商船三井、モーリシャスでの海洋温度差発電事業化に向け、経産省事業に採択。海洋再生可能エネルギー実用化へ(2024.1)

 ㈱商船三井が取り組む、モーリシャスにおける海洋温度差発電(Ocean Thermal Energy Conversion:OTEC)の事業化のための「海洋深層水複合利用モデルの実現可能性調査」の一環としての「取水管設置概略検討」等が、経済産業省の委託事業(令和5年度二国間クレジット取得等のためのインフラ整備調査事業)に採択された。

 同社は沖縄県海洋温度差発電実証試験設備の運営にも参画しており、通じて得た知見やノウハウも活かし、モーリシャスでのOTEC事業化検証を進める考えだ。(画像:沖縄県海洋温度差発電実証試験設備(久米島町))
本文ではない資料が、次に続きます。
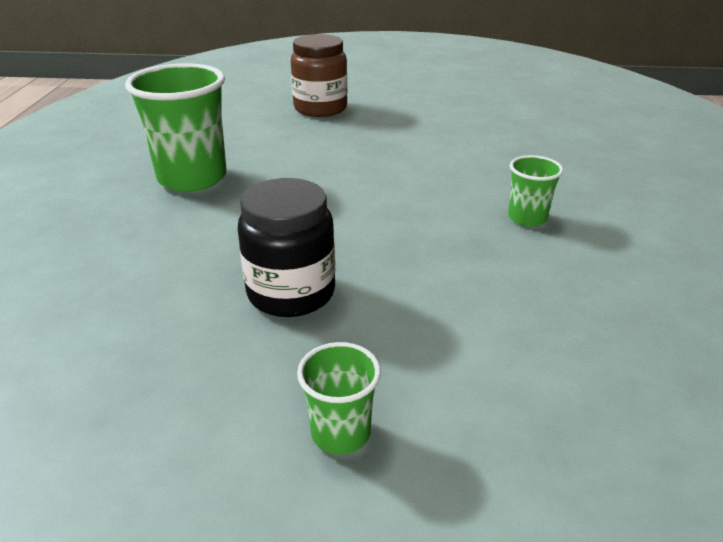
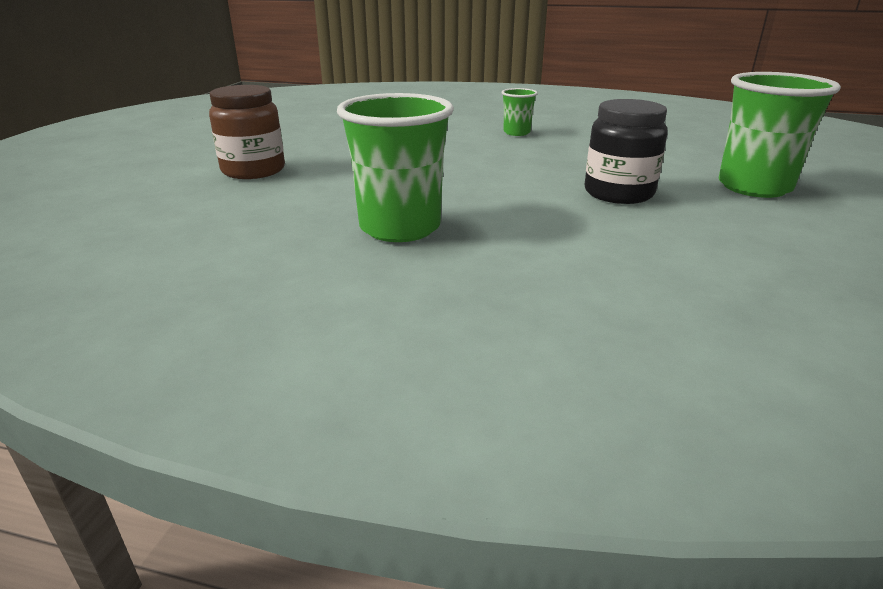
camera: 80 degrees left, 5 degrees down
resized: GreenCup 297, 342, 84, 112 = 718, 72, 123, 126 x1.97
 同社は、2022年5月から2023年5月にかけ、NEDOより受託した「モーリシャスにおける海洋温度差発電を核とした海洋深層水複合利用に関する実証要件適合性等調査」の中で、モーリシャス側開発主体の実行力、OTEC設備の設置条件等のレビューを実施し、候補地を絞り込み、同国の南南西部を適地として選定した。次のステップとして行う、その適地に取水管を設置する際の様々な条件を調査・分析し、候補地の妥当性を検証することが、この度経産省に採択された調査事業の主な内容となる。
 OTECは、海面における表層の温水と深海の冷水の温度差を利用して発電を行う仕組みで、水深600m以深の海域から海洋深層水を汲み上げ、表層水との温度差でエネルギーを取り出す。気象に左右されないため、安定的に発電量を予測できることが特徴だ。さらに、発電で使用した海洋深層水は、水質も変化しないため、水産や農業、空調利用など、様々な分野で二次利用することができ、持続可能な発電システムとして注目されている。
 モーリシャスは、インド洋の熱帯地域に属するという地の利を十分に活用できることのみならず、2030年までに再生可能エネルギーの割合を60%まで引き上げるロードマップを策定し、OTECの導入に向けた実証プロジェクトを国家予算計画に含める等、国家戦略的にもOTEC導入に向けた下地がある。
 尚、本調査事業は、気候技術センター・ネットワーク(Climate Technology Centre & Network:CTCN)や緑の気候基金(Green Climate Fund:GCF)の活用も検討することで、より確実で効果的なモーリシャス支援に繋がることが期待される。